Behaving
badly has a cost
Consider an organization with target revenue
of $100 million. If management and direct reports routinely display
dysfunctional behavior and create ineffective relationships, the organization
is set up to lose $28 million.
as much as 39 percent of the variability in
corporate performance is directly related to the level of employee engagement.
69 percent of the variability in employee engagement and work fulfillment is
attributable to the capability of the immediate leader.
The extent to which organization members can
rationally and emotionally connect behavior with the organization’s mission and
vision fuels higher levels of engagement that drives performance by any
measureable criteria on the organization’s dashboard.

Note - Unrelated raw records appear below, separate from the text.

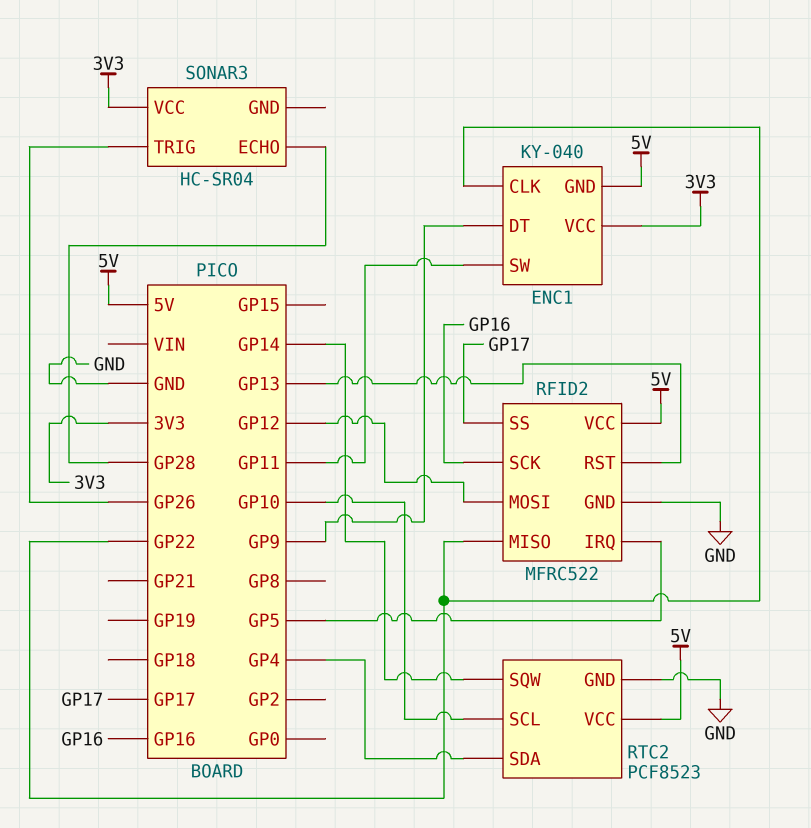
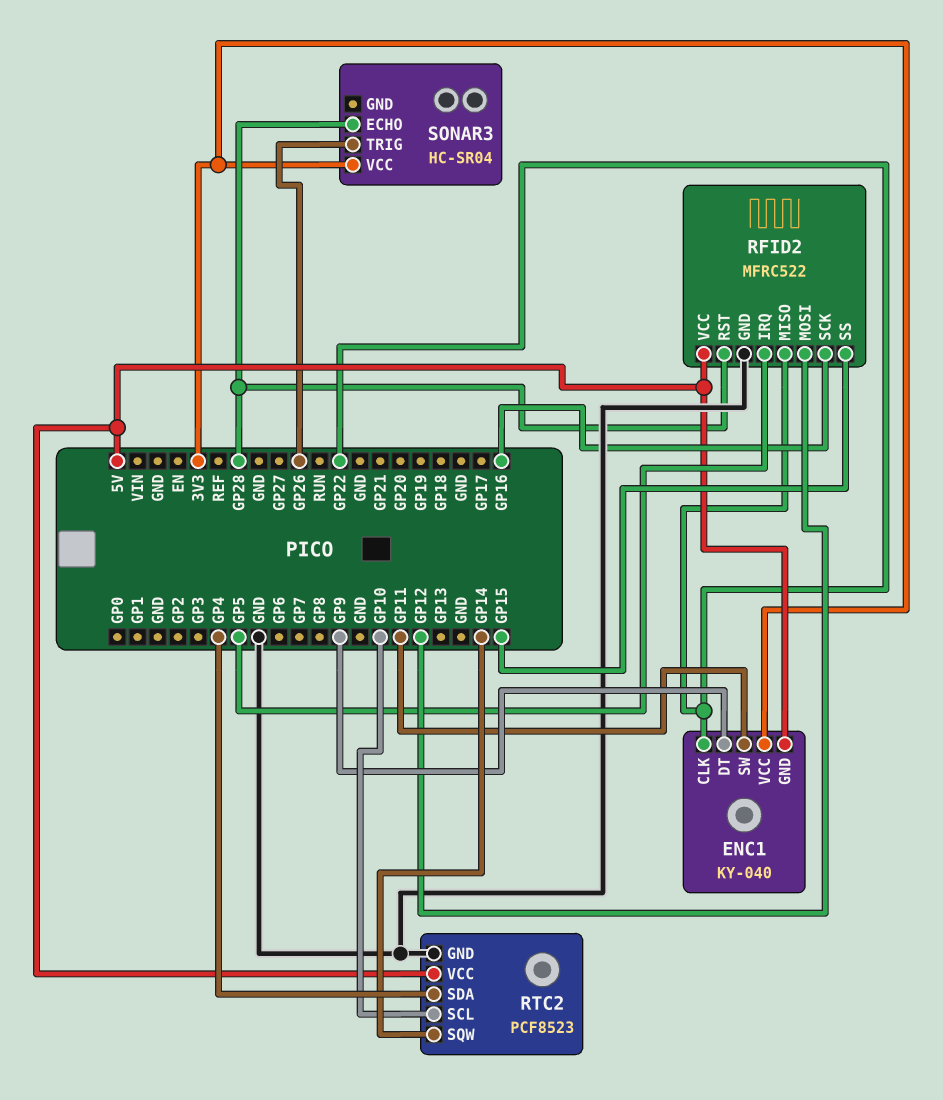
RFID2 pin RST: GP13 -> GP28
RFID2 pin SS: GP17 -> GP15

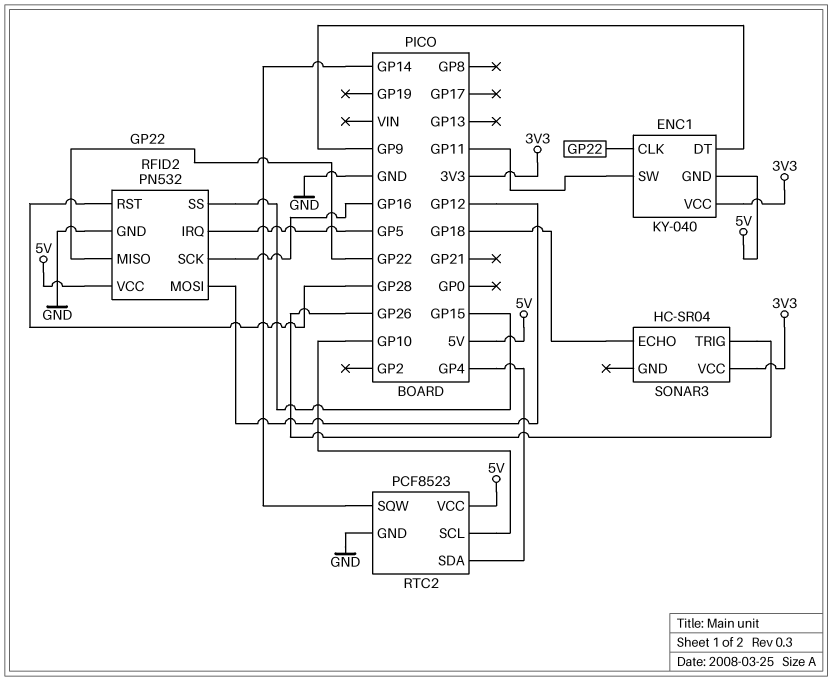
RFID2: MFRC522 -> PN532
SONAR3 pin ECHO: GP28 -> GP18

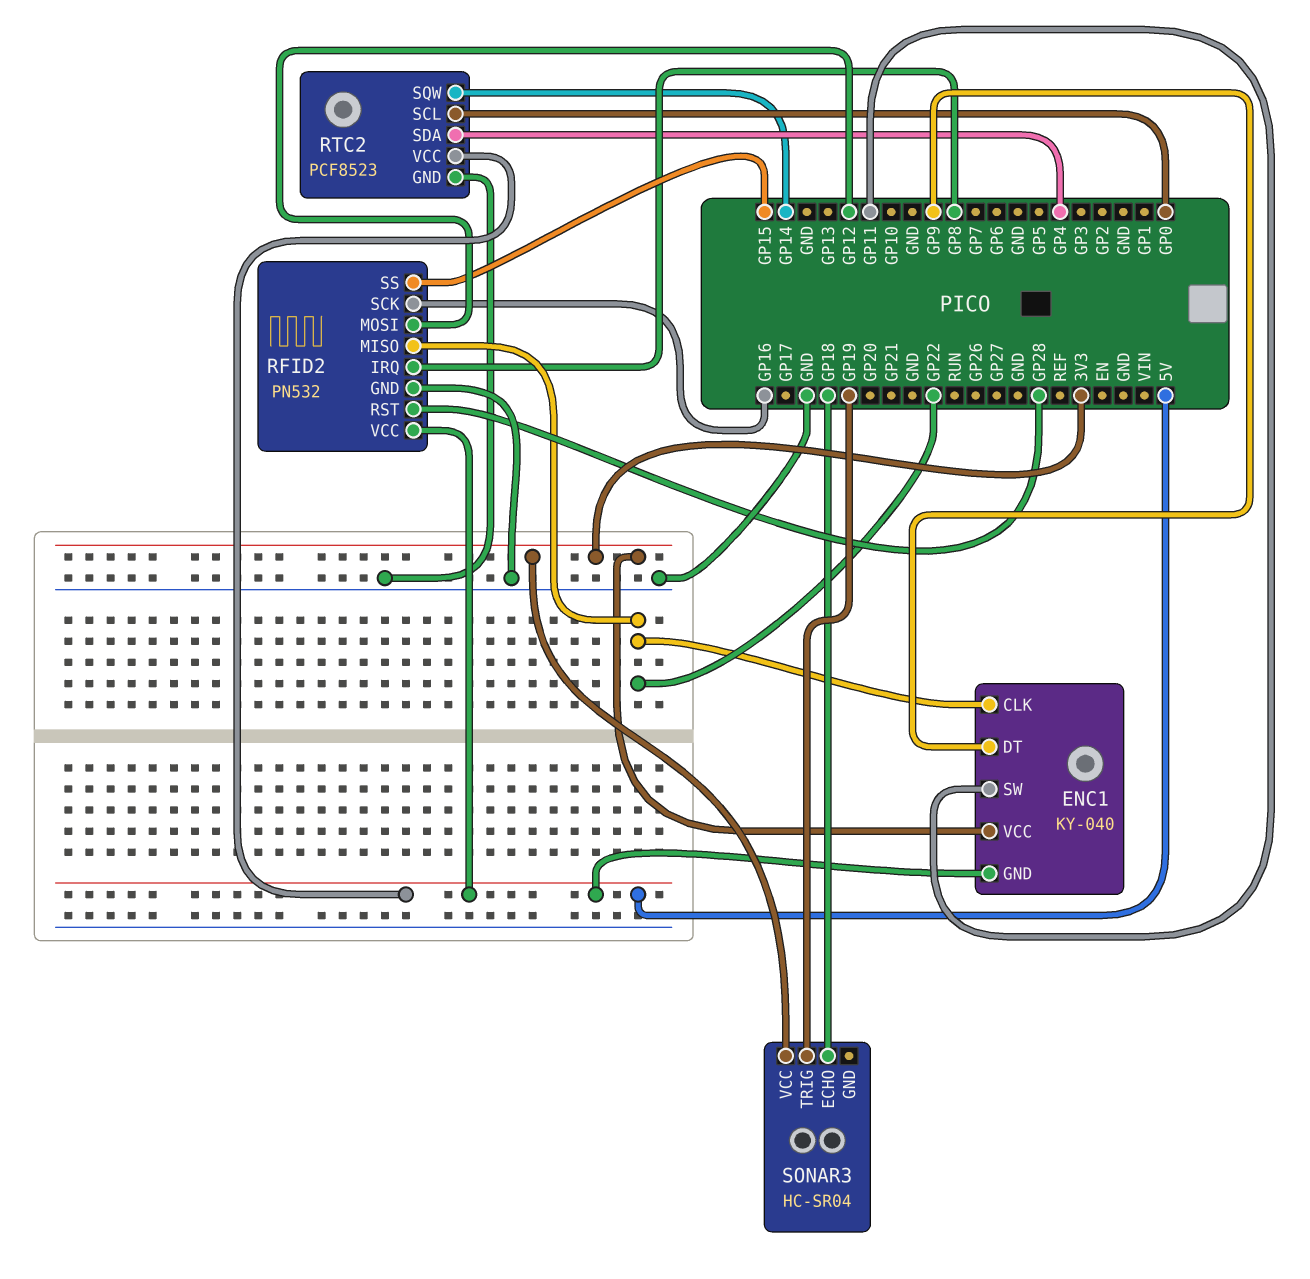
RFID2 pin IRQ: GP5 -> GP8
RTC2 pin SCL: GP10 -> GP0
SONAR3 pin TRIG: GP26 -> GP19

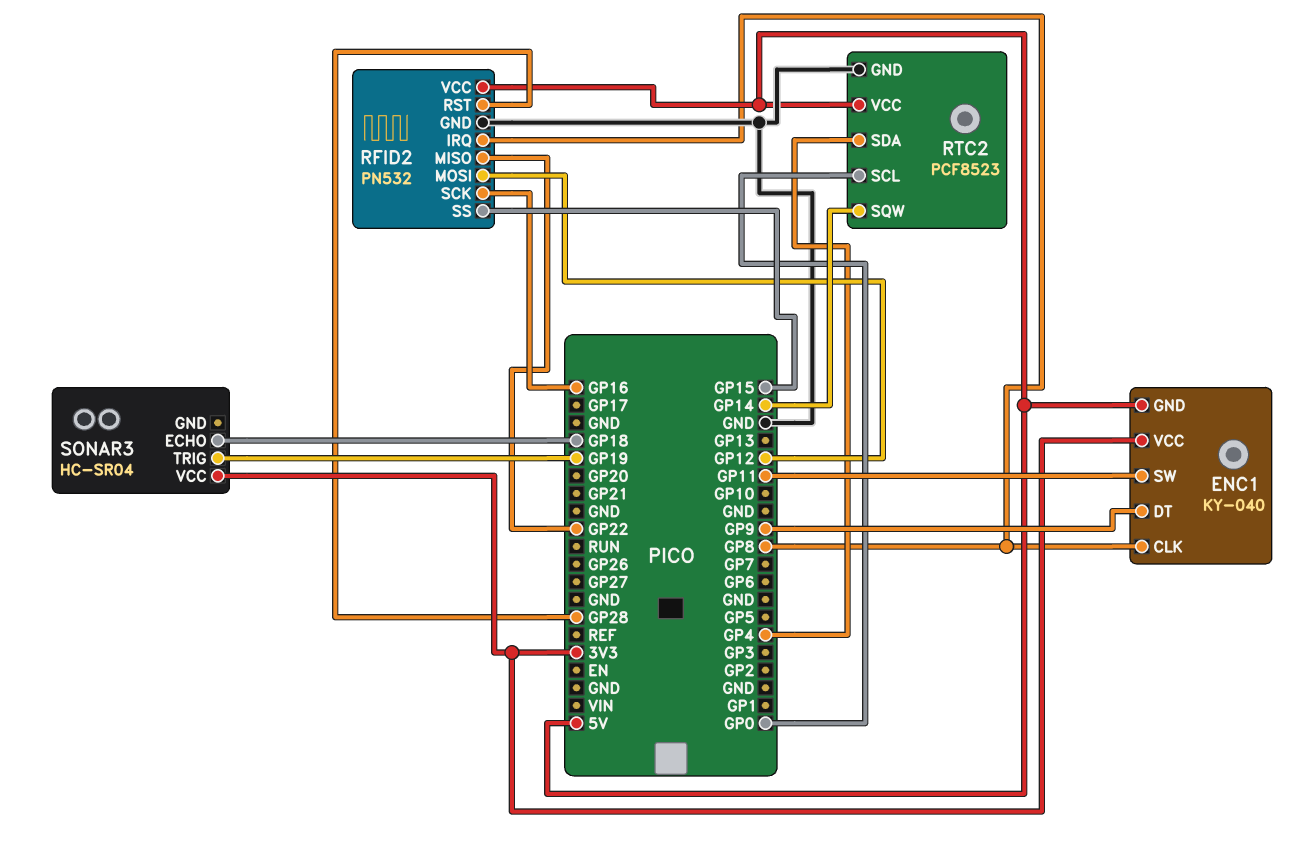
ENC1 pin CLK: GP22 -> GP8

What does it take to be on your best
behavior?
- Build and maintain a
core foundation linked to behavior-based expectations. If you lack the
clarity of knowing what you believe, you will lack consistency in behavior
that drives peak performance.
- Accept responsibility
and take initiative for performance. The simple adage to drive this
behavior is doing the right thing the right way for the right reasons. Don’t
make excuses, don’t shift blame to someone else, and don’t allow yourself
to become a victim to avoid accepting personal responsibility and taking
initiative to get technical things done on the one hand and managing your
behavior performance on the other.
- Hold yourself
accountable. Accountability is a moral skill aligning values to behavior.

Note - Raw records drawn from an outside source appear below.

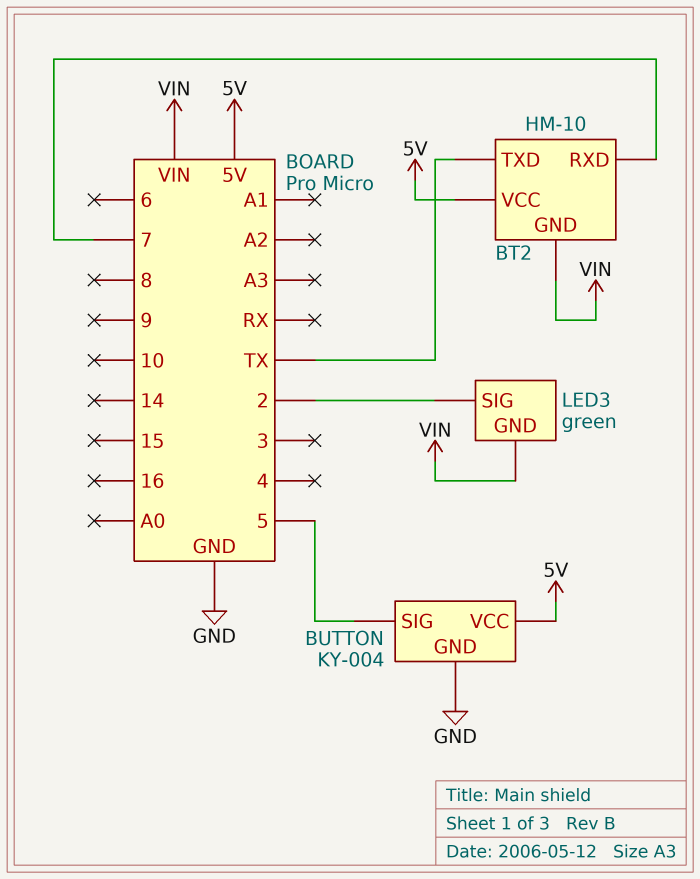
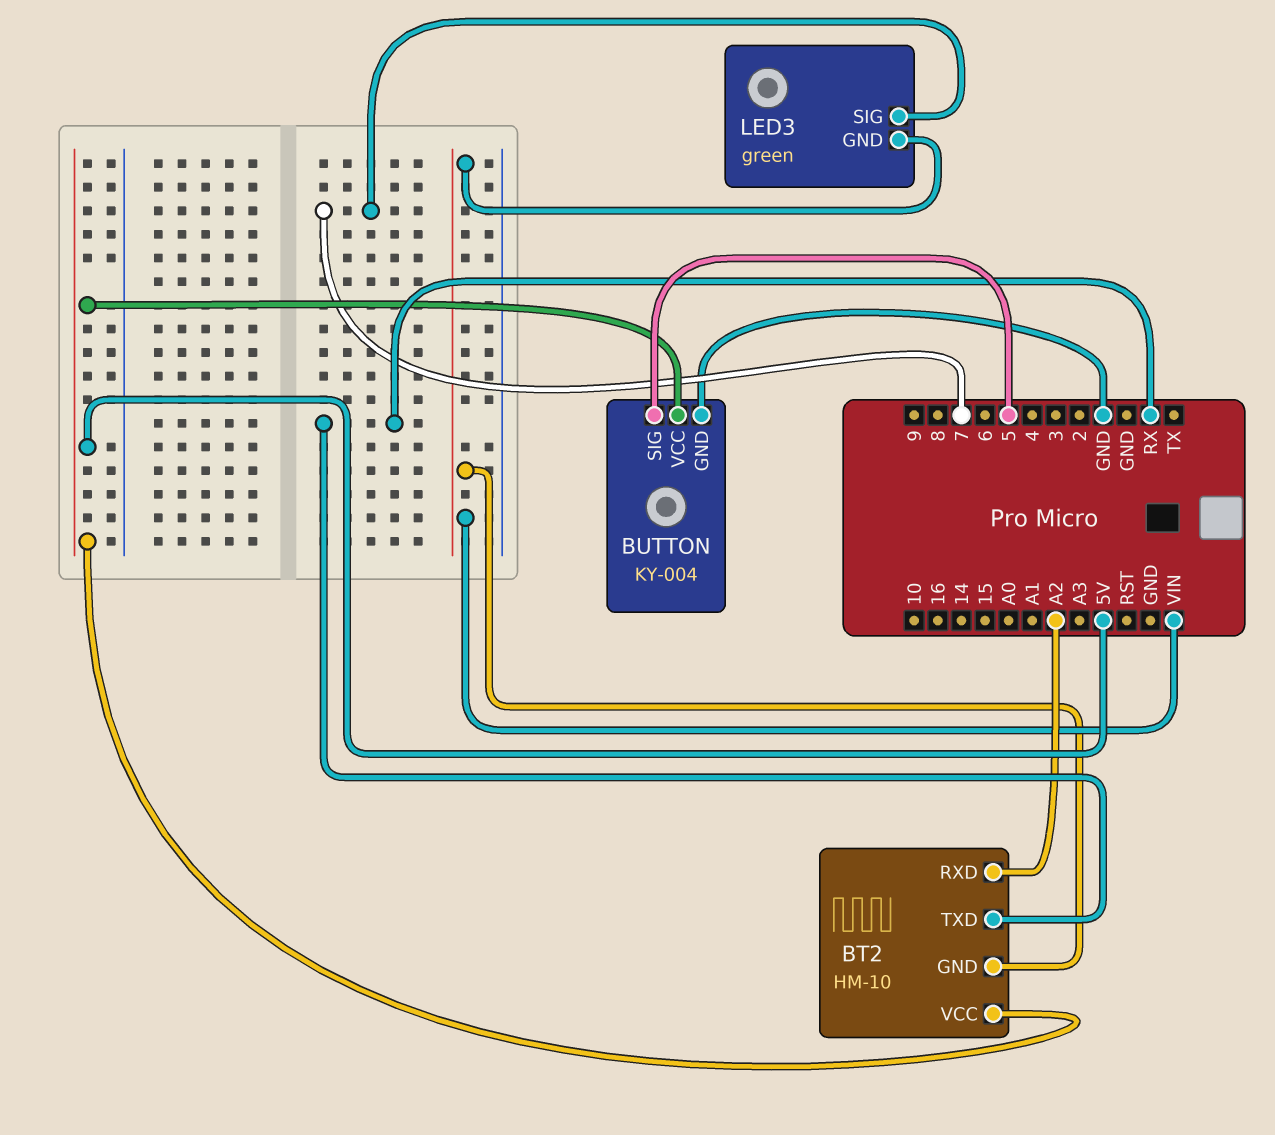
BT2 pin RXD: 7 -> A2
BT2 pin TXD: TX -> RX
LED3 pin SIG: 2 -> 7

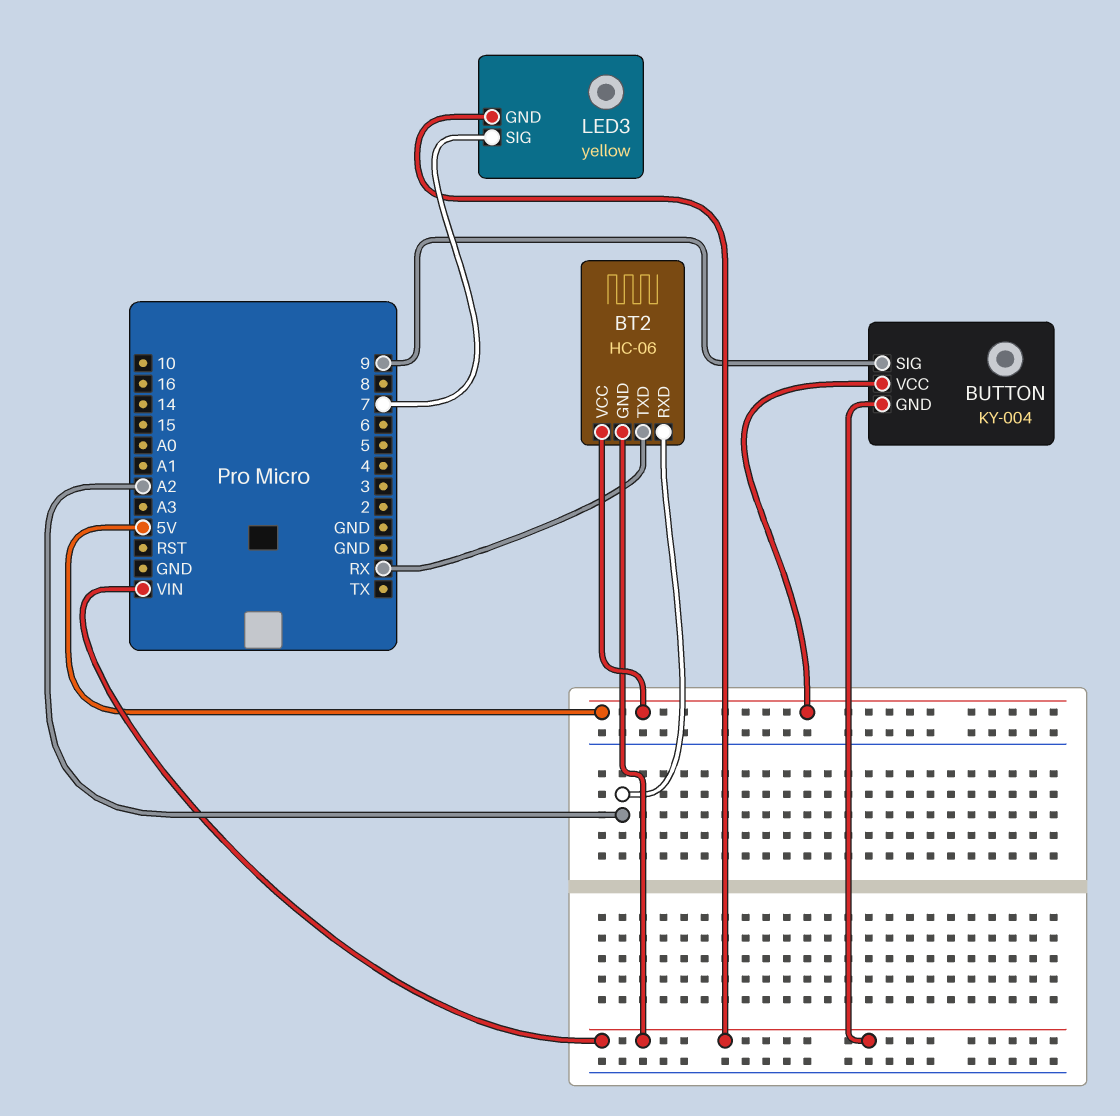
BT2: HM-10 -> HC-06
BUTTON pin GND: GND -> VIN
BUTTON pin SIG: 5 -> 9
LED3: green -> yellow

Influential leaders and their highly functional teams are able to hold
themselves and others accountable in a culture of mutual respect to drive
performance.
- Pursue effective
communication. Effective communication, as a highly influential trust behavior,
requires caring first and then seeking to understand before demanding to
be understood.
Creating a culture of accountability
Integrated teams, functioning in a culture of
accountability, are the performance driver of choice in today’s high-performing
organizations. There is one obvious exception to this rule: when a team is
conflicted or dispirited, decision making takes a dramatic turn for the worse. The
key to peak performance is maintaining mission focus—fulfilling the purpose for
why the organization exists. improving the performance of an organization
requires improving the behavioral performance of its people. An organization
cannot become what its people are not in their behavior. A commitment to a
culture of accountability requires:
1. Effective communication
2. Cooperative attitudes
3. Integrated teamwork
4. Mutual respect.
The real power of a culture of accountability
is the capacity to bring people together to create something of greater value
than any one person could have created alone.
Sustaining
effective relationships
Our ability to build and maintain healthy
relationships is the single most important factor in how we succeed in every
area of life.
The
power of apology
The ability to confront and apologize for
behavior missteps is a critical component in engendering the support of peers
and subordinates and keeping them engaged in their work. The unwillingness to
express a legitimate and sincere apology creates more harm to relationships and
contributes to more unproductive response in performance than any other
interpersonal flaw.
How to Make an Effective Apology
- Make it genuine. A genuine apology is
aimed solely at taking responsibility and overcoming a disturbance.
- Don’t justify your actions. Brief explanation may
help understanding, while a justification may just fuel the disturbance.
Never use the word “but” in an apology. The word means you are not
apologizing, only justifying your behavior.
- Make a commitment to
change. If you can’t
confirm that you mean to improve, then you aren’t committed to an apology.
- Phrase your apology
carefully. Make sure the
other person knows why you are apologizing.
- Be prepared for an
awkward conclusion. Some people will behave indifferently or coldly, and some will
react in a downright hostile way. This is out of your control. If you have
made the step to apologize in a productive way, it is the best you can do.
Behaving well and knowing when to say you’re
sorry
Sustaining productive relationships at work creates
cohesion, collaboration, and connection— the ingredients necessary to fuel
engagement and drive performance. Adding an ability to apologize when necessary
links people to organizational values and behaviors. Behaving well and learning
how and when to express an effective apology make us better people and better
able to sustain effective relationships in all contexts.